When Life Changes Without Warning

This morning, I headed across the street here in Texas to see how progress was going on our renovation for what we call the Dimmit House (that’s the family who owned the house the longest way-back-when).  I noticed that my husband, Ray, was over talking to our neighbors, a young couple who moved to our street a couple of years ago with their three beautiful daughters. I walked up to say hello when I noted that everyone was talking in quiet tones and had serious looks on their faces.

The young man turned to me and said, “I was just telling Ray that my dad had a heart attack last night.”

I tried to gauge his face to see exactly what that meant.

He shrugged and said, “He didn’t make it.”

Tears filled my eyes despite the fact that I had never met the young man’s father. However, I know what if feels like to lose someone you love and that’s all that matters in moments like these. I hugged him and then his wife. Sometimes hugs are all you have to offer.

We talked about how the father hadn’t felt well for an hour or so before the heart attack hit. How the EMTs came and took him in the ambulance to the hospital. How the immediate family gathered in the waiting room while the doctor and nurses worked for 30 minutes to save him, but couldn’t. How routinely the night nurse asked for information immediately following the death. How the family wished that she had prefaced her questions with a simple, “I am so sorry for your loss.”

Our neighbor’s father was 58-years-old. No one was expecting him to die last night or any time soon.

As I write this late in the day, our neighbors are walking through the process that accompanies the death of a loved one. They have visited the funeral home to make necessary arrangements, gone to the cemetery to look at a plot, and spoken to family and friends about this unanticipated turn of events. They have gathered together to give each other comfort. They will commemorate the life of this father, husband, son, brother, uncle and friend on Monday at his funeral.

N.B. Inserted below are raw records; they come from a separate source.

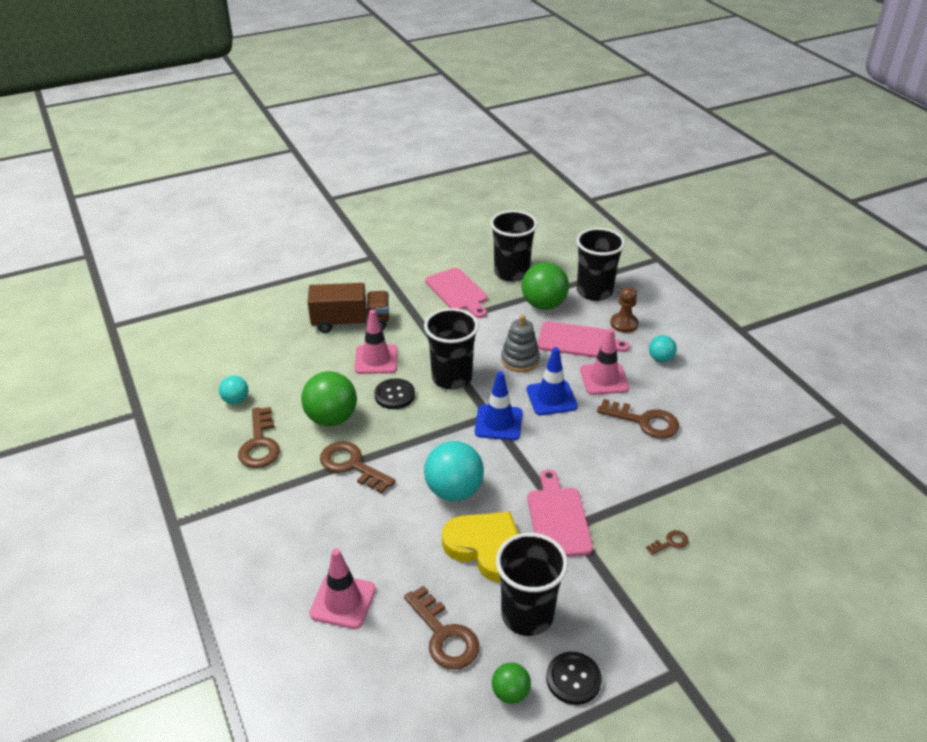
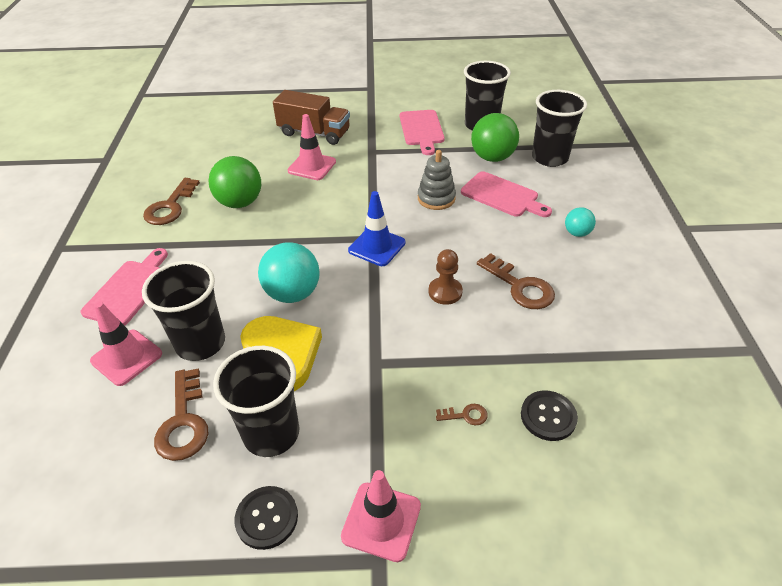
camera: 25 degrees right, 5 degrees up
(236, 400) = (180, 169): turquoise ball -> none
(352, 465) = (225, 245): brown key -> none
(394, 395) = (305, 198): black button -> black button (548, 416)
(451, 378) = (364, 197): black cup -> black cup (200, 343)
(510, 693) = (198, 505): green ball -> none
(551, 398) = (442, 239): blue traffic cone -> none
(558, 519) = (368, 351): pink cutting board -> pink cutting board (129, 290)
(604, 379) = (505, 236): pink traffic cone -> pink traffic cone (381, 521)
(624, 324) = (560, 192): brown pawn -> brown pawn (445, 292)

This sudden and unexpected death serves as a reminder to do all those things we know we should do: savor every day, love hard, forgive readily, seize the moment, and be grateful for family, friends, and all the gifts of this life. I, for one, will work a little harder to do just that.

To our beloved neighbors: you are in our hearts and prayers.

For your father – May light perpetual shine upon his soul, now and forever. Amen.

candle

4 Comments Add yours

  1. Sooo sorry to hear that. This fellow is so young. |nstead of becoming emotional over this happening, we should all consider making an appointment to have or wills properly made. It’s nice to be prepared. Even as I say this, I have the yellow pages in front of me, to choose a proper lawyer for my will. I meunt to do this five years ago when I moved in with my ‘kids’. Maybe I need to remind my ‘kids’ that they had promised to do the same.
    We are a ‘tenants in common’ situation and if we don’t have separate wills, the other two partners can end up in jeopardy. (my daughter, my s-i-l and me.

    1. Yes, Tess, I was thinking the same thing. Very good point. Thanks.

  2. Thank You for being there for Scott & Amy.

    1. They are such good people, it is our pleasure.